Manhattan School District #3 educates students from kindergarten through 12th grade. Manhattan High School's team name is the Tigers. In 2022, the high school had 260 students with 18.8 full-time equivalency teachers.

Manhattan Christian High School is a private school located in nearby Churchill.

Manhattan has a public library, the Manhattan Community Library, which is part of the Manhattan High School.

==Media==
Manhattan is located in the Bozeman media market.
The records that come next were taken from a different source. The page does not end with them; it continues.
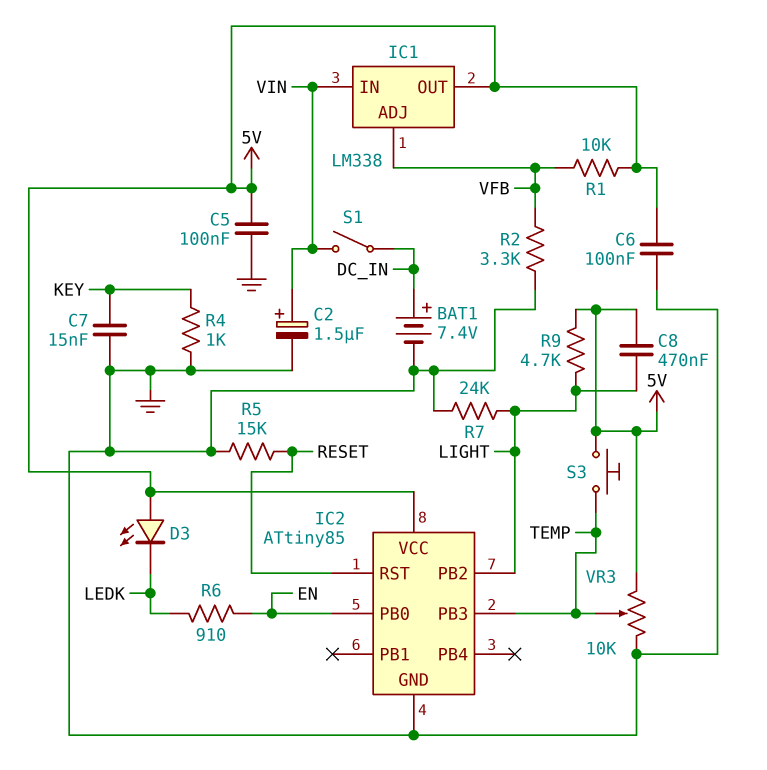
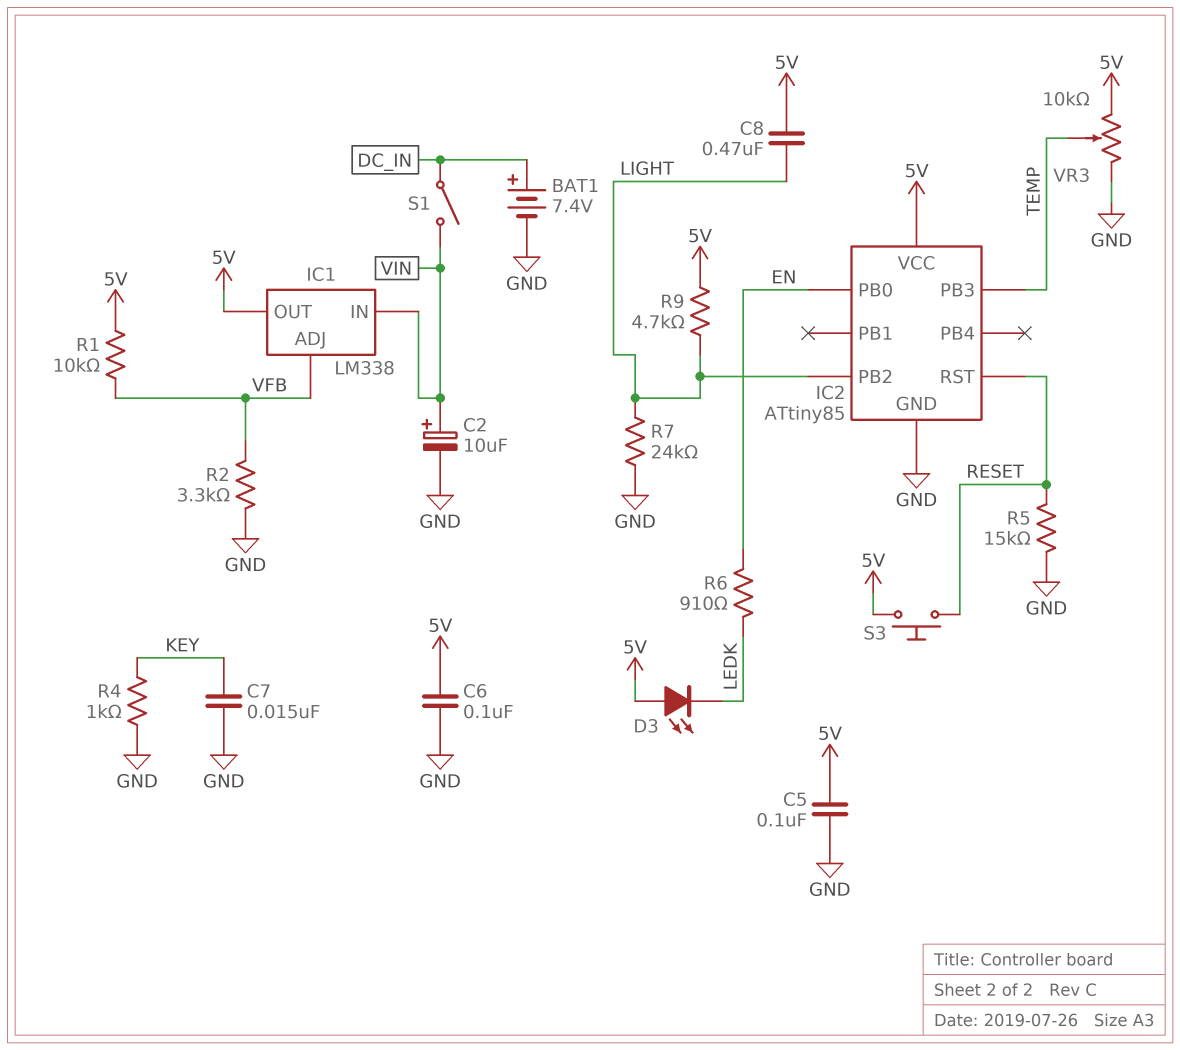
C2: 1.5uF (plus VIN, minus GND) -> 10uF (plus VIN, minus GND)
S3: button (5V, TEMP) -> button (5V, RESET)

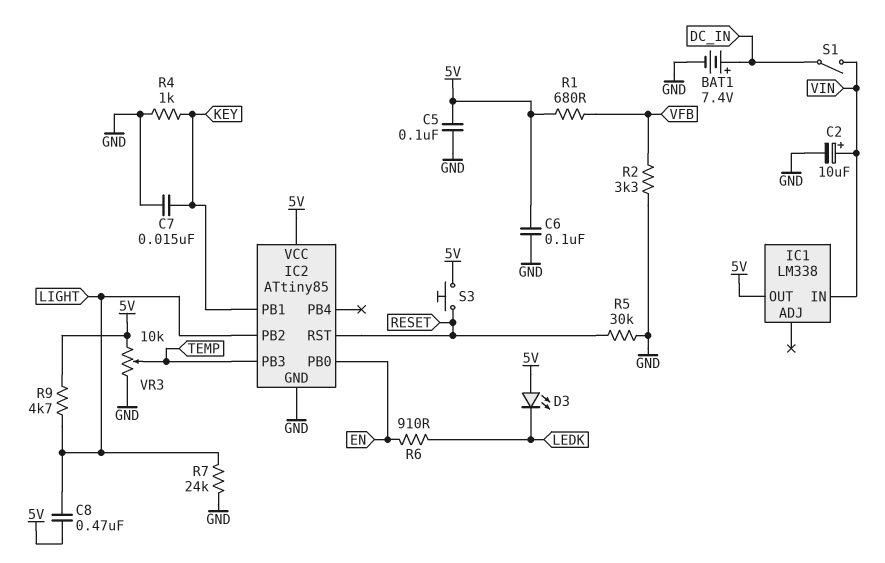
IC1 pin ADJ: VFB -> none
IC2 pin PB1: none -> KEY
R1: 10k (5V, VFB) -> 680 (5V, VFB)
R5: 15k (GND, RESET) -> 30k (GND, RESET)

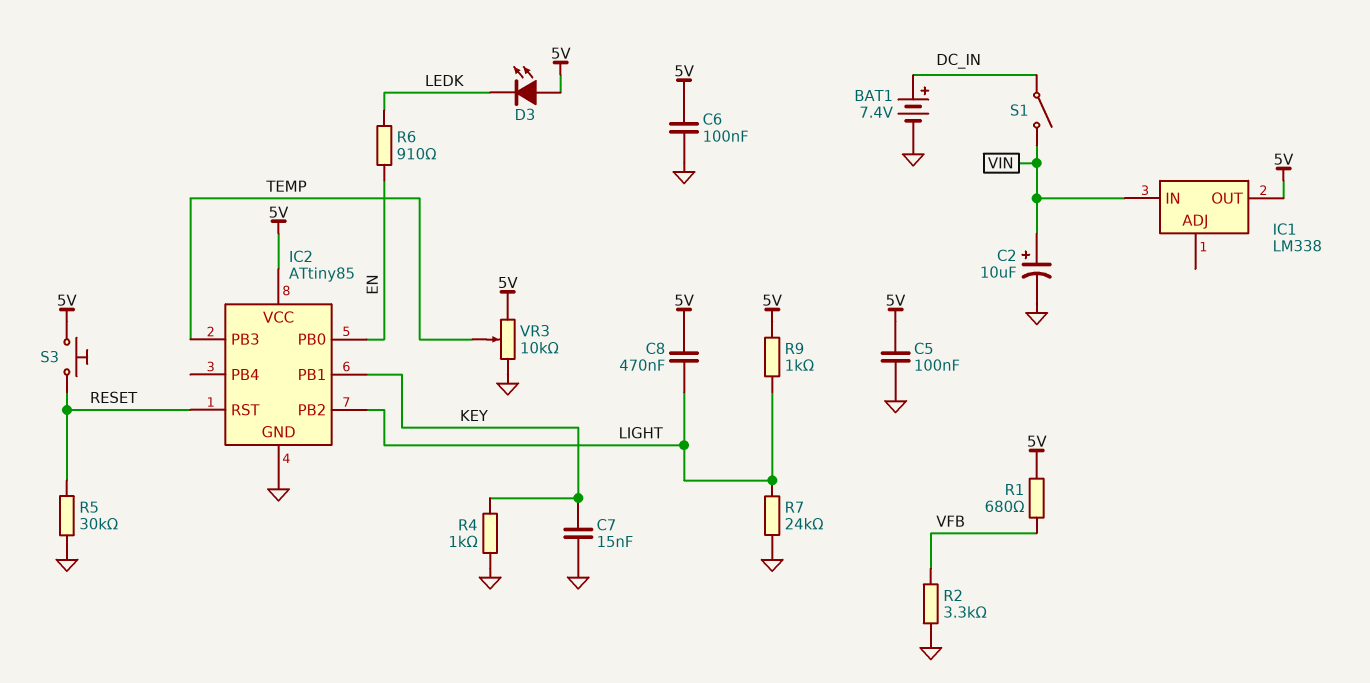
R9: 4.7k (5V, LIGHT) -> 1k (5V, LIGHT)

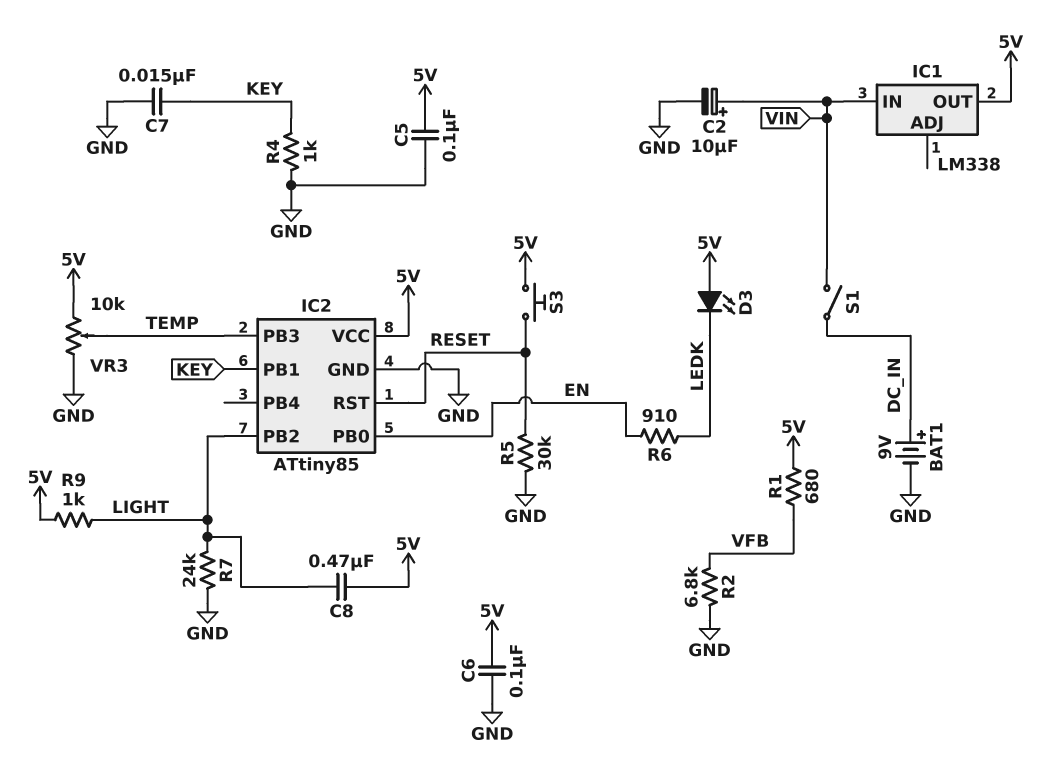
BAT1: 7.4V (plus DC_IN, minus GND) -> 9V (plus DC_IN, minus GND)
R2: 3.3k (GND, VFB) -> 6.8k (GND, VFB)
The FM radio stations KKQX and KPWS-LP are licensed in Manhattan. KKQX airs a variety classic rock music and KPWS-LP is owned by the school district.

==Infrastructure==
Interstate 90 passes by town, with access via exit 288.

The nearest airport is Bozeman Yellowstone International Airport.

==Popular culture==
In the mid-1990s the town of Manhattan was featured on the "Real Food for Real People" national advertising campaign by the Beef Industry.